Beacon’s downtown food and drink scene is heavy on the “drink.” Denning’s Point Distillery (10 North Chestnut St.) pours artisanal spirits at their tasting room and urban production space. 2 Way Brewing Company (18 West Main St.) crafts beers with a local touch — their signature Saison gets its flavor from a strain of yeast that thrives on native blackberries. For the avid home bartender, More Good (383 Main St.) offers nifty mixers and garnishes, flavorful bitters, and a house-made line of syrups in lip-smacking varieties like Hibiscus Rooibos, Roasted Cacao, and Cucumber Mint Earl Grey.

Getting There: Coach USA departs Port Authority for Newburgh, NY, every 90 minutes. Fares start at $19 and the trip takes less than two hours. From Newburgh, it’s a 15-minute (and $3) trip on Leprechaun Lines to the Beacon bus station.

Warwick, New York (NJ Transit 196/197/198)
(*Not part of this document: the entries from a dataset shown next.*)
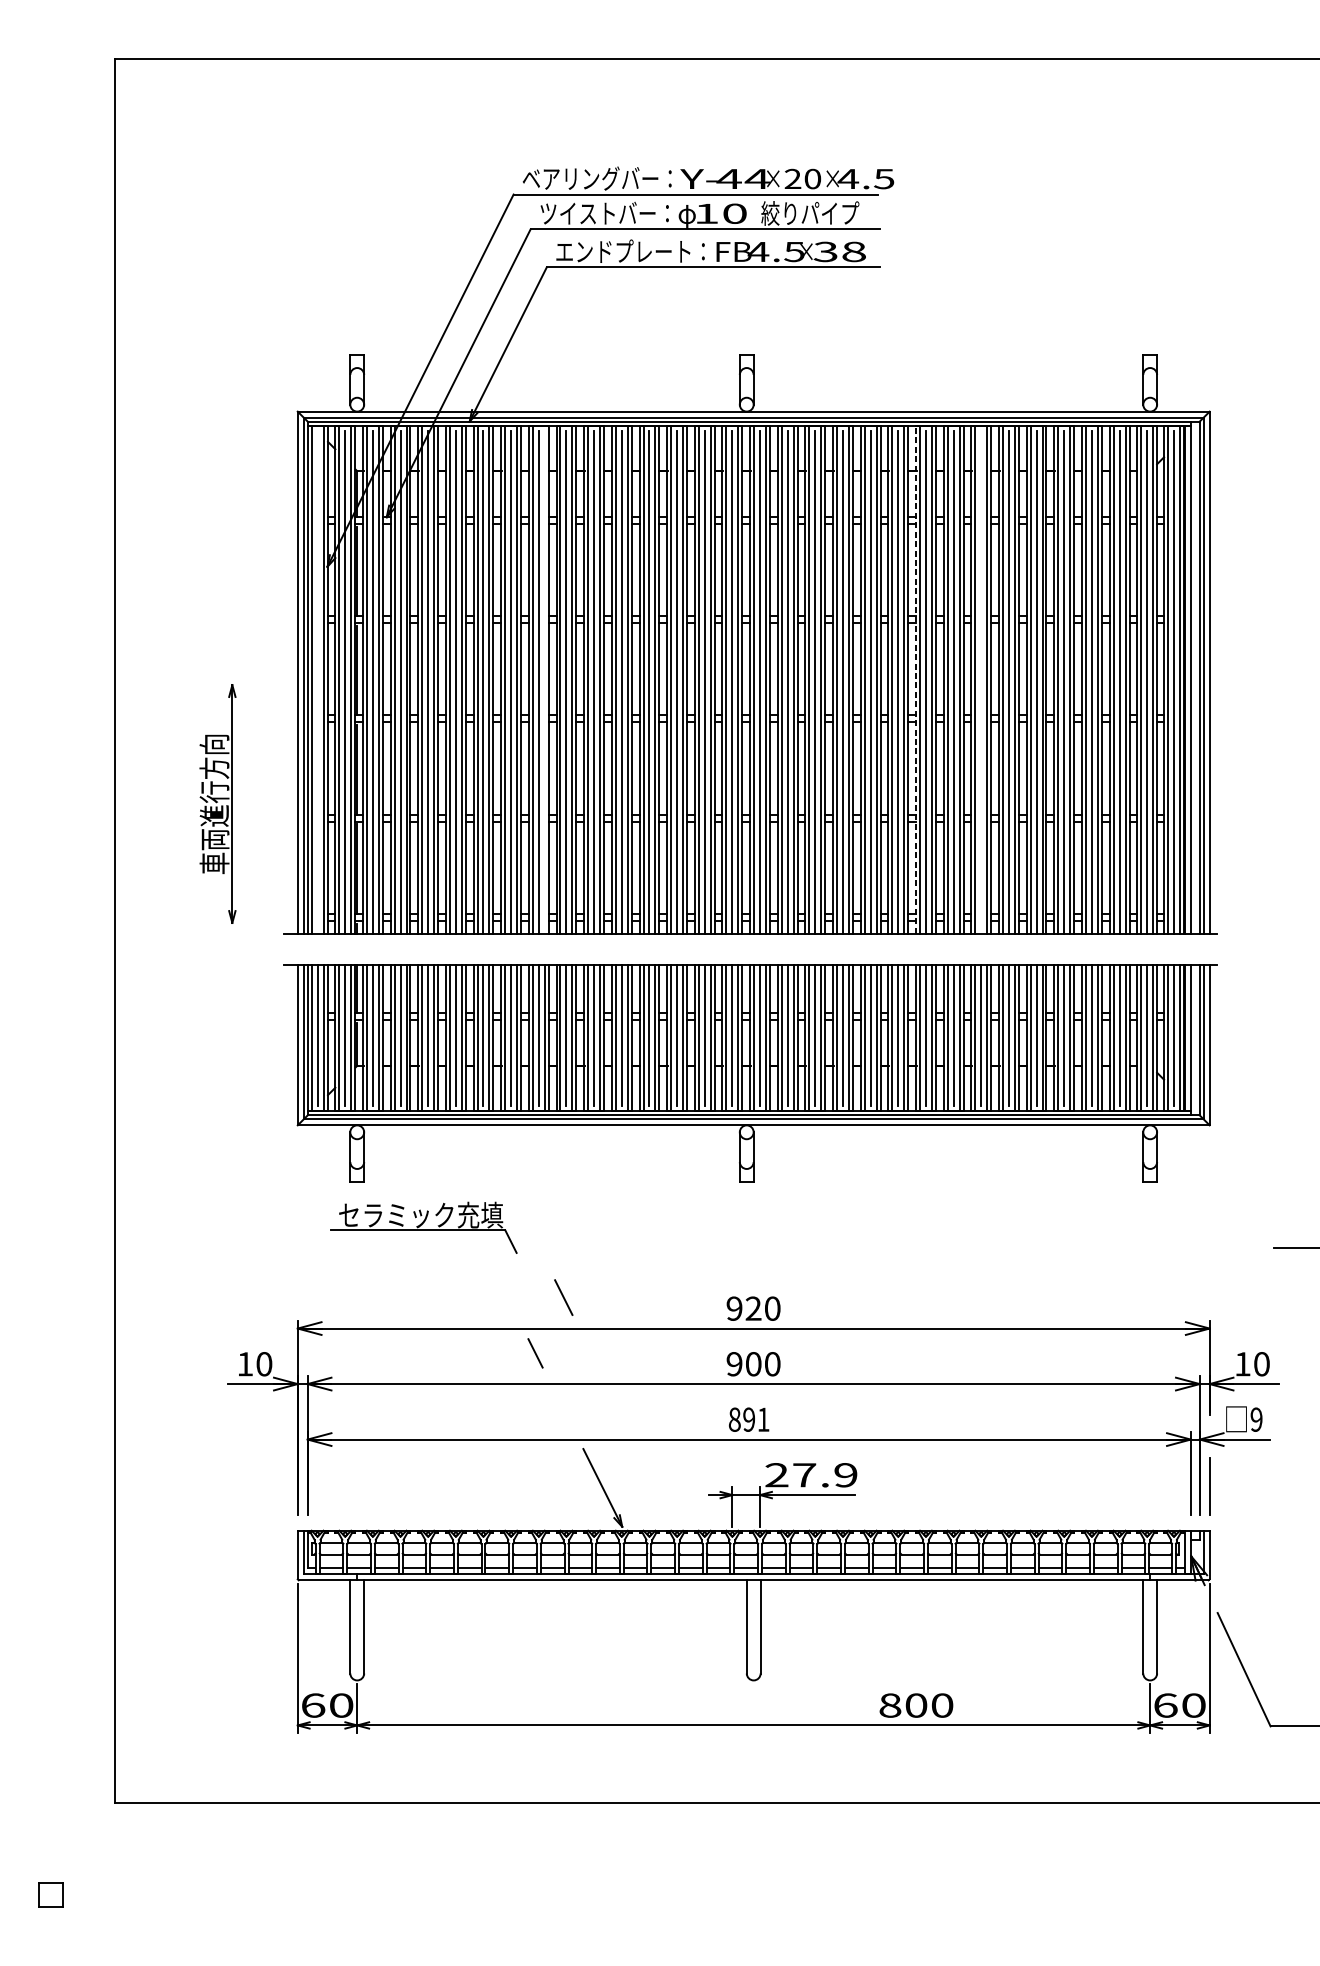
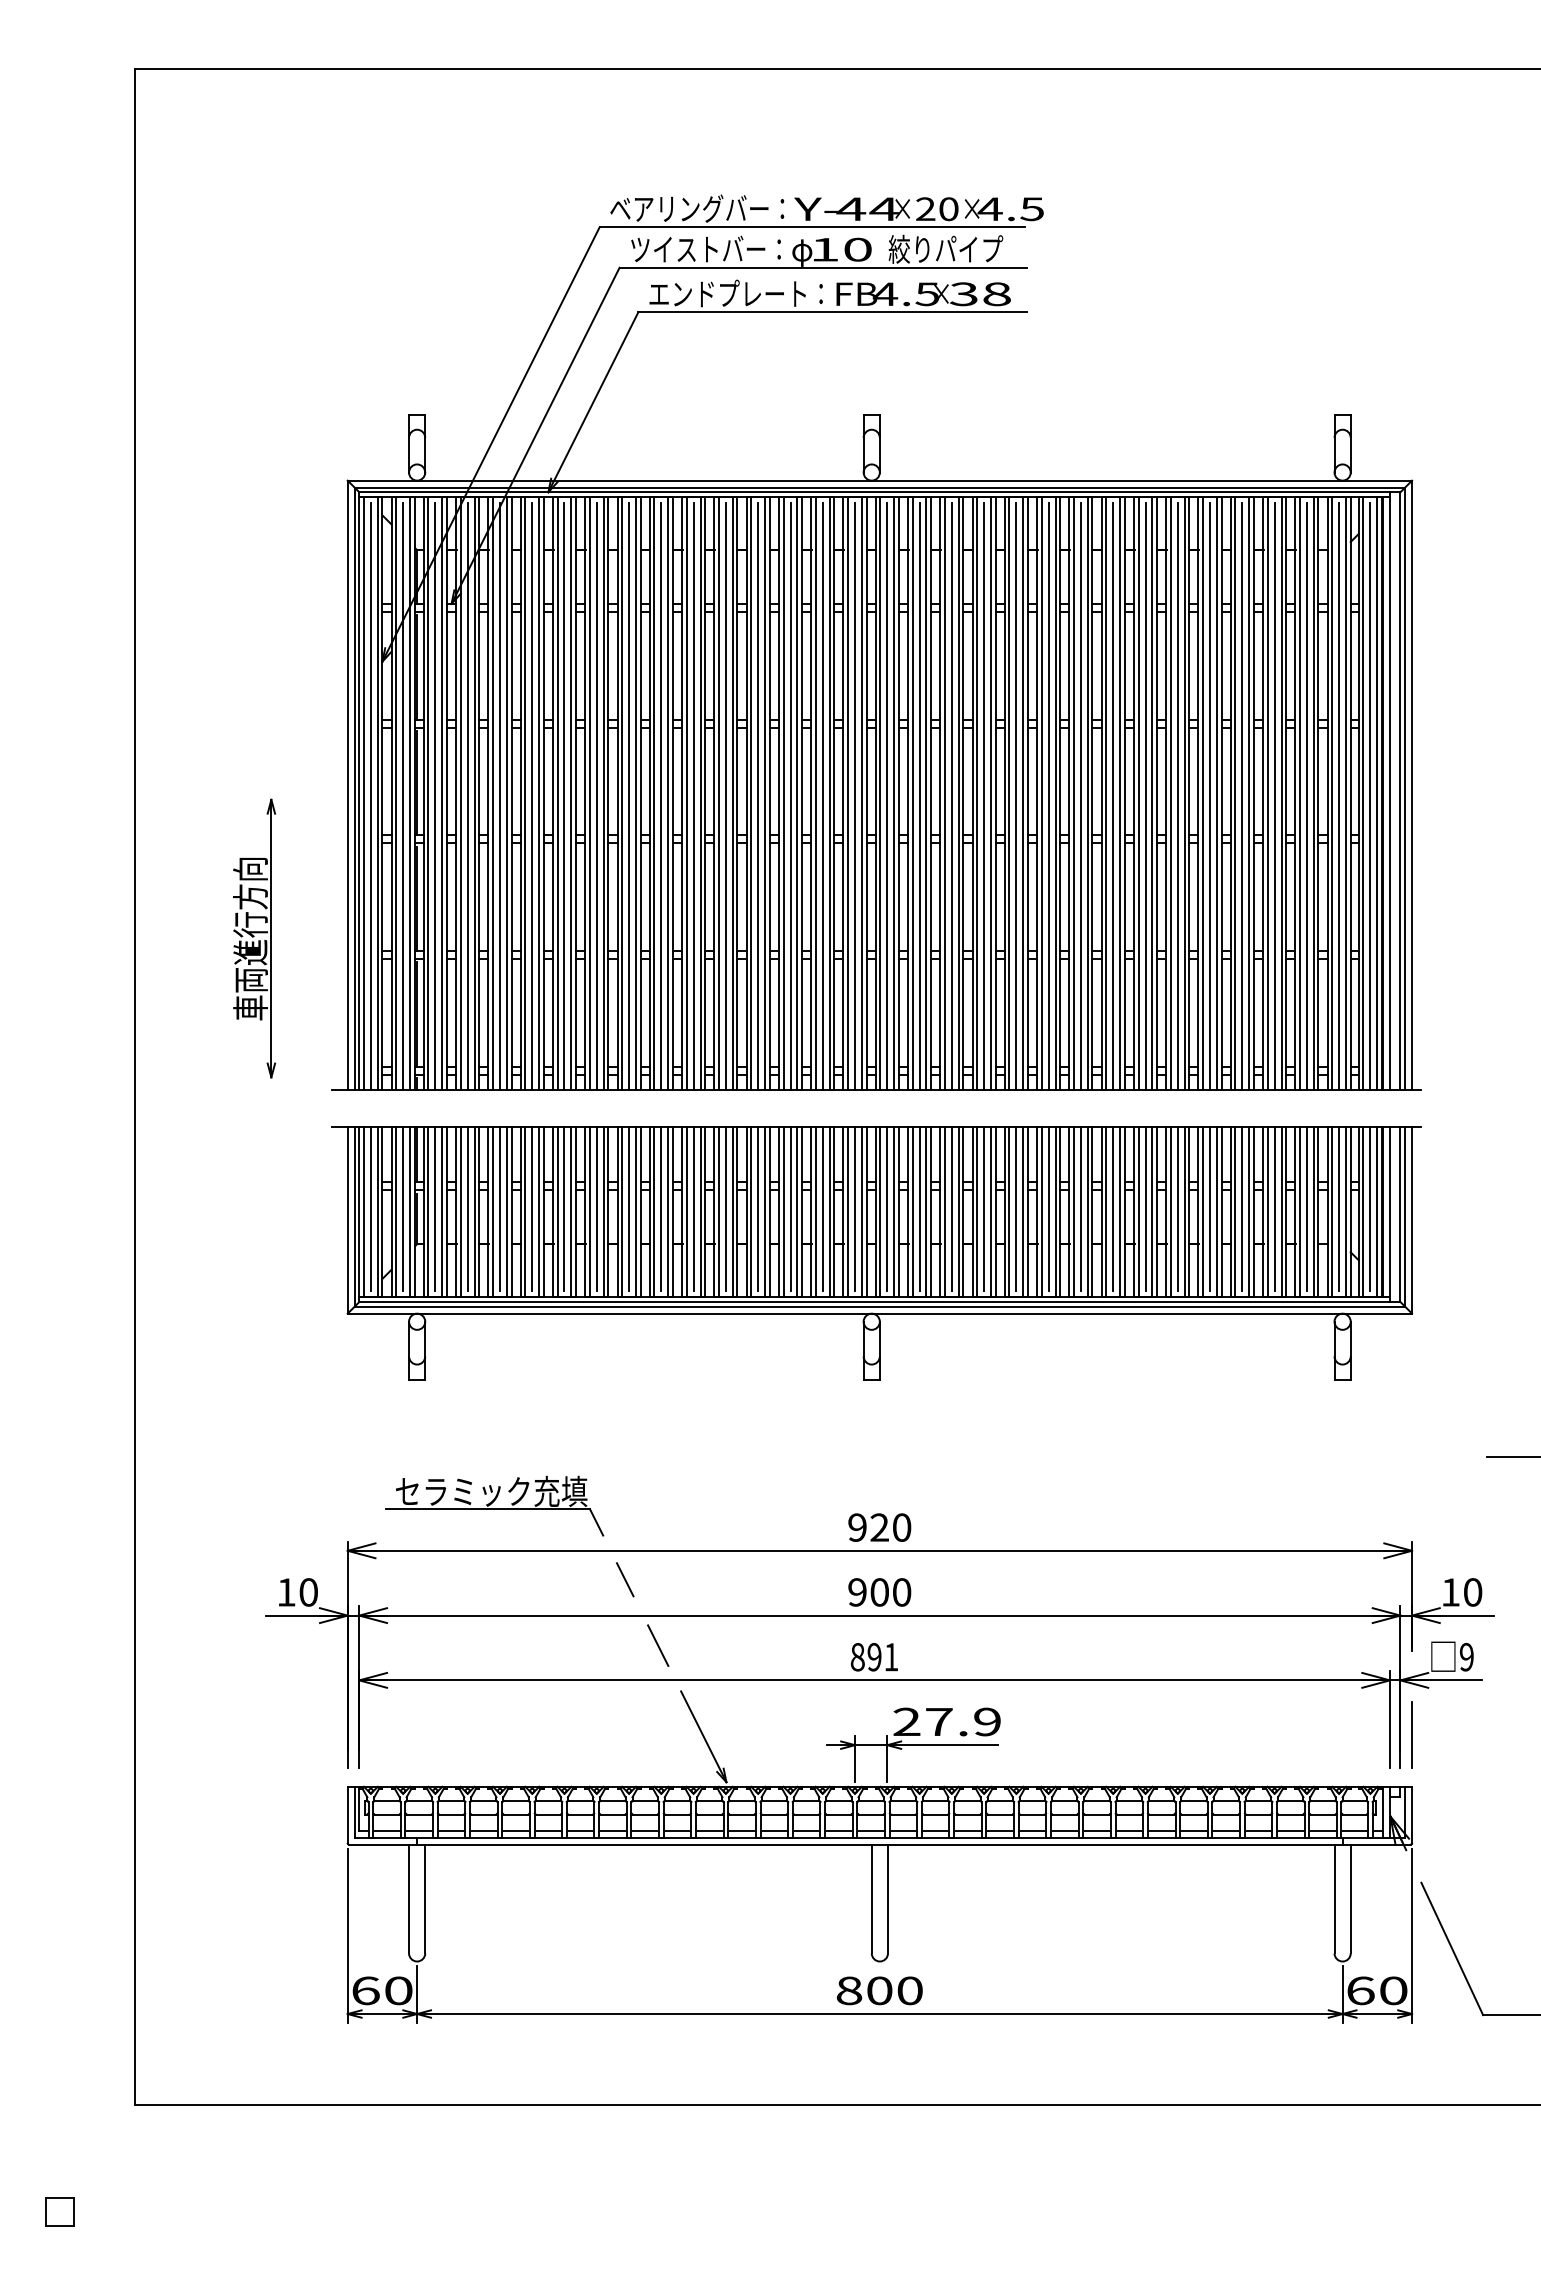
line: (545, 679) -> (636, 793), added
line: (916, 679) -> (1069, 793), dashed -> solid
line: (317, 682) -> (370, 796), added
line: (981, 682) -> (1145, 796), added
part: (423, 1227) -> (494, 1505), moved
line: (564, 1297) -> (658, 1645), moved
text: (916, 1705) -> (879, 1990), moved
Just 90 minutes from Manhattan, the Hudson River wine region is one of the oldest and best established viticultural areas in the state. With 57 wineries and tasting rooms to explore, it’s a great — and close to home — place to get to know New York’s rapidly developing wine business. Warwick, a historic village nestled in the southwest corner of Orange County, makes an ideal home base for a wine-tasting weekend.

Start your journey at Warwick Valley Winery and Distillery (114 Little York Road). Sample award-winning wines, ciders, and spirits, or pick up lunch at the Pané Café (you’re welcome to enjoy it on the lawn in picnic-friendly weather). Book a designated driver with The Little Wine Bus and enjoy a carefree tour of the area’s top wineries, plus a delicious lunch in an on-site restaurant and ample snacks throughout the day. At evening’s end, snuggle down in a cozy bed and breakfast (Ashford Cottage, 25 Oakland Avenue, is a Victorian gem in the heart of Warwick’s historic district).

Getting There: NJ Transit’s 196 and 197 lines provide regular service from Port Authority to downtown Warwick. One-way fare is $16 and the ride takes just under two hours.